“Kemudian yang kedua, soal relasi kuasa karena posisi Yosua adalah bawahan dari ibu PC atau dari FS. Jadi terlalu apa ya, nekat ya. Kalau itu terjadi nekatnya banget ya, dan sebenarnya dari posisi ibu PC masih bisa melakukan perlawanan secara normal umumnya ya, kan itu tidak ada,” kata Edwin.
Dia juga menyampaikan untuk kaitan dugaan pelecehan seksual yang dilakukan Yosua di Magelang terhadap PC, justru semakin memperkuat keganjilan itu. Ketika di Magelang, PC masih menanyakan kepada RR di mana Yosua. Jika PC memang korban, dan perempuan itu masih menanyakan keberadaan pelaku, menurut Edwin itu terbilang janggal. Apalagi, Yosua juga masih menghadap ke PC di kamarnya.

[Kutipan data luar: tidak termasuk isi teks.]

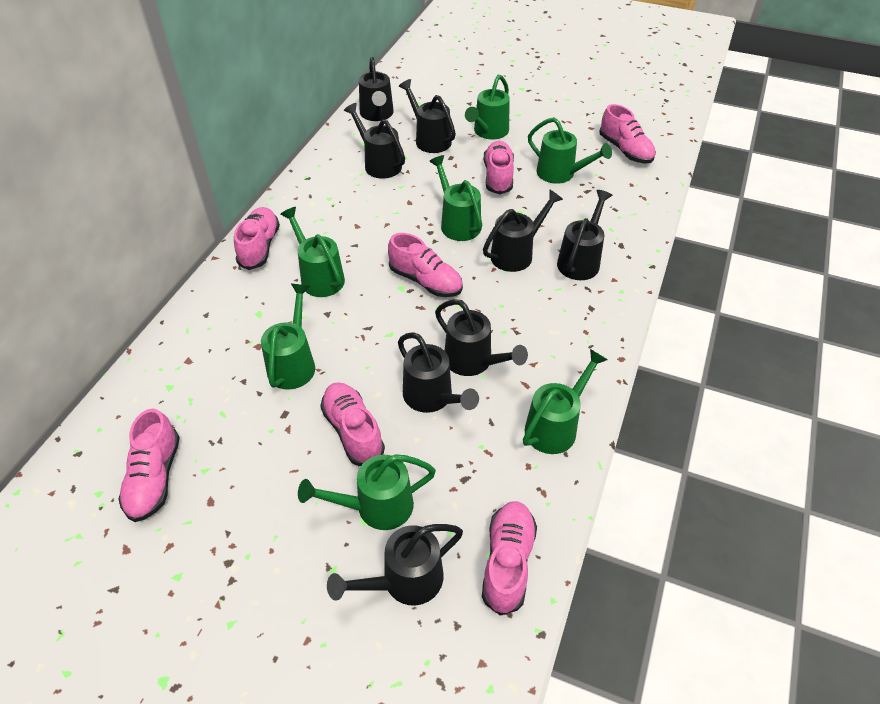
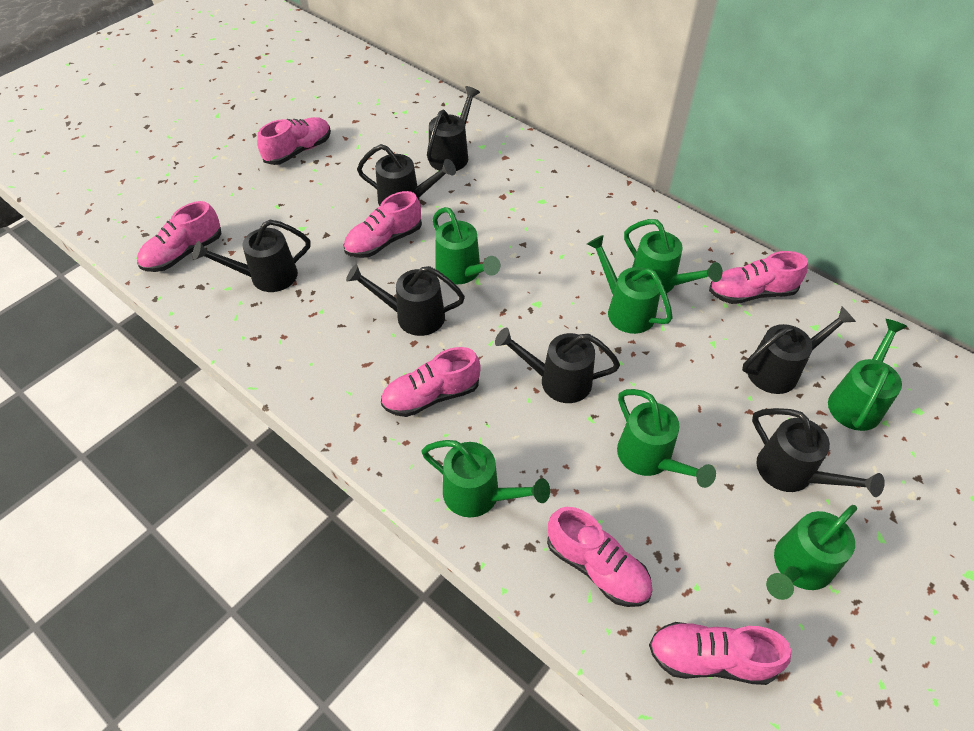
black watering can: 8 -> 7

“Ini kan tergambar di rekonstruksi, bayangkan saja bagaimana kok korban dari kekerasan seksual masih bertanya tentang pelakunya dan masih bisa bertemu dengan pelakunya secara fisik di ruang pribadinya yang merupakan tempat peristiwa dugaan itu,” ucap Edwin.
Edwin juga menilai ada kontradiksi pada fakta di rekonstruksi tersebut. Jika PC mengaku sebagai korban pelecehan seksual, dia heran mengapa yang bersangkutan masih membiarkan Brigadir J tinggal di rumahnya pascadugaan peristiwa Magelang.
“Jadi itu juga menurut saya agak ganjil, karena bayangannya secara umum tentu kan yang mengalami kekerasan seksual akan mengalami trauma, depresi atau tidak mau bertemu, berkomunikasi dengan pelaku,” tuturnya.